Re: [Boost-users] shared memory overhead

Modern systems use on demand allocation. I.e. you can allocate a (f.ex.) 32 MB SHM chunk, but the actual resource usage (RAM) will correspond to what you actually use. For example:
0 1M 32M [****|..................] | | | +- unused part | +- used part of the SHM segment As long as your program does not touch (neither reads nor writes) the unused part, the actual physical memory usage will be 1M + small amount for page tables (worst case: 4kB of page tables for 4MB of virtual address space). This is at least how SYSV SHM works on Solaris 10 (look up DISM - dynamic intimate shared memory); I would expect it to work in the same way on new linux kernels too. I'm not sufficiently acquainted with NT kernel to be able to comment on it.
Interesting. I hadn't thought about that. I tried a test program (running on Windows XP), and had a number of separate processes each allocate a new managed_windows_shared_memory object (with a different name for each process) with size 2^29 bytes (=512MB). I'm not exactly sure what resources it allocates; using TaskInfo to view resource usage, each process's "virtual KB" usage goes up by 512MB, but its "working set KB" usage doesn't increase until I actually allocate memory within the shared memory segment. Sounds good, but the 6th one of these failed and I got a warning saying my system was low on virtual memory. So it sounds like there is a 4GB total system limit for WinXP even for just reserving virtual address space -- which seems silly since each process should have its own address space and therefore as long as I don't actually allocate the memory, and each process's reserved address space doesn't exceed 2^32 (or 2^31 or whatever the per-process limit is), I should be able to reserve an unlimited amount of total address space. No can do. :( So strategy #1 of being profligate in choosing shared memory segment size fails on WinXP; there's a significant resource cost even if you don't actually allocate any memory.
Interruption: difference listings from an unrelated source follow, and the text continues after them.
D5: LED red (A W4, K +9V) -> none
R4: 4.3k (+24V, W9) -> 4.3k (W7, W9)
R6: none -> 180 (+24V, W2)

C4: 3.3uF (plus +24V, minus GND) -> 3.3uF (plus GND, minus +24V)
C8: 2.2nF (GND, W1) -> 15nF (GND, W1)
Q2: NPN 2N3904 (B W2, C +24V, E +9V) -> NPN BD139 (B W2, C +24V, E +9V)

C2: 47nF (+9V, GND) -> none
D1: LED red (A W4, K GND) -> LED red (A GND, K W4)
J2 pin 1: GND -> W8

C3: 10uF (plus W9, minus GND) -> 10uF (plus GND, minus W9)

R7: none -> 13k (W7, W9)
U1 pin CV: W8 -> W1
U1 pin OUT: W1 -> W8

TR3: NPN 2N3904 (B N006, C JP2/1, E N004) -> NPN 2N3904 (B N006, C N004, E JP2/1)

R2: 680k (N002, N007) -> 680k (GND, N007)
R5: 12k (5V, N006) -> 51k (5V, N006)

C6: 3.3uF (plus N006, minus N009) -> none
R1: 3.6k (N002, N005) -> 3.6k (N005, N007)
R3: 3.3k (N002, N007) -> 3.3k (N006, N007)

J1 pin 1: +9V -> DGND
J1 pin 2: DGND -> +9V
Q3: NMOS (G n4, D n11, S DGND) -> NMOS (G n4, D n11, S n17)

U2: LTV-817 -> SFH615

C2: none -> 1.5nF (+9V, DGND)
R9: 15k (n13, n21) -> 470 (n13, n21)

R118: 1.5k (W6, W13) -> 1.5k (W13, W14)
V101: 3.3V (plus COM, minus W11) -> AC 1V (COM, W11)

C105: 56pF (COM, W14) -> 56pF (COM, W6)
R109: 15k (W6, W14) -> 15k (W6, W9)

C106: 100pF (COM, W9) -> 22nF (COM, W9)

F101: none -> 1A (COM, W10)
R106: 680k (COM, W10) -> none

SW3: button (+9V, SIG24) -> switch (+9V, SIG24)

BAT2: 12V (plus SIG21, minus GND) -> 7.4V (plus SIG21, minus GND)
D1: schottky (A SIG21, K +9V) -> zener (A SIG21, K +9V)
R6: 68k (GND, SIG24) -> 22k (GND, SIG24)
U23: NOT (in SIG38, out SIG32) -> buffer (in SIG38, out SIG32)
Drat.

On Fri, May 30, 2008 at 09:56:45AM -0400, Jason Sachs wrote:
usage, each process's "virtual KB" usage goes up by 512MB, but its "working set KB" usage doesn't increase until I actually allocate memory within the shared memory segment.
Excellent :-) Working set is the actual amount of RAM used, while virtual memory is just the size of the virtual address space which might not have yet entered into the working set, or might not have been "committed" at all. (I believe that "commit" is the NT's technical term for first-time faulting in a page and thus also reserving physical RAM.) Is there a separate column for "committed memory"? Virtual is, well, just reserved; committed is actually allocated; working set is what is currently in RAM (usually less than committed). Again, I'm not an NT expert -- plese cross-check the above paragraph(s) with other sources.
Sounds good, but the 6th one of these failed and I got a warning saying my system was low on virtual memory. So it sounds like there is a 4GB total
I'd rather say that you're low on swap. Each SHM segment needs a corresponding amount of swap space which can be used as backing store, should you decide to really use all of the reserved memory. I.e. when the total working set size of all programs exceeds the total amount of physical memory (minus kernel memory), some of the pages need to be swapped out to backing store -- in this case swap. Also note that the swap space is also just _reserved_ -- the kernel needs to ensure that it's there before it hands you out the SHM segment, but it will not be used unless you become short on physical memory. I.e. a mere swap space _reservation_ will not slow down your system or program. Try increasing the amount of swap space (so that it's [64MB * # of programs] larger[*] than the [SHM segment size * # of programs]), repeat the experiment and see what happens. 6 programs x 512MB, so you should be safe at 3GB + amount of physical RAM + extra ~1GB for everything else on the system. [*] Rule of thumb. Every process needs additional VM for stack, data, code, etc.
which seems silly since each process should have its own address space and
it does.
the per-process limit is), I should be able to reserve an unlimited amount of total address space. No can do. :(
what do you mean by "total address space"? total address space == RAM + swap (and that is, I guess, what NT calls "virtual memory"), so it is not unlimited. it is very reasonable that the kernel refuses to overcommit memory (i.e. does not allow you to reserve more than the "total address space"); simulation of truly unlimited memory quickly leads to nasty situations (read about linux's out-of-memory killer).
So strategy #1 of being profligate in choosing shared memory segment size fails on WinXP; there's a significant resource cost even if you don't actually allocate any memory. Drat.
Well, the only resource cost that I can see is disk space reserved for swap. Given today's disks, I don't see that being a problem if it buys you a simpler programming model. (And to make it clear, just in case: this is my comment on your particular application; I do *not* recommend this approach as a general programming practice!)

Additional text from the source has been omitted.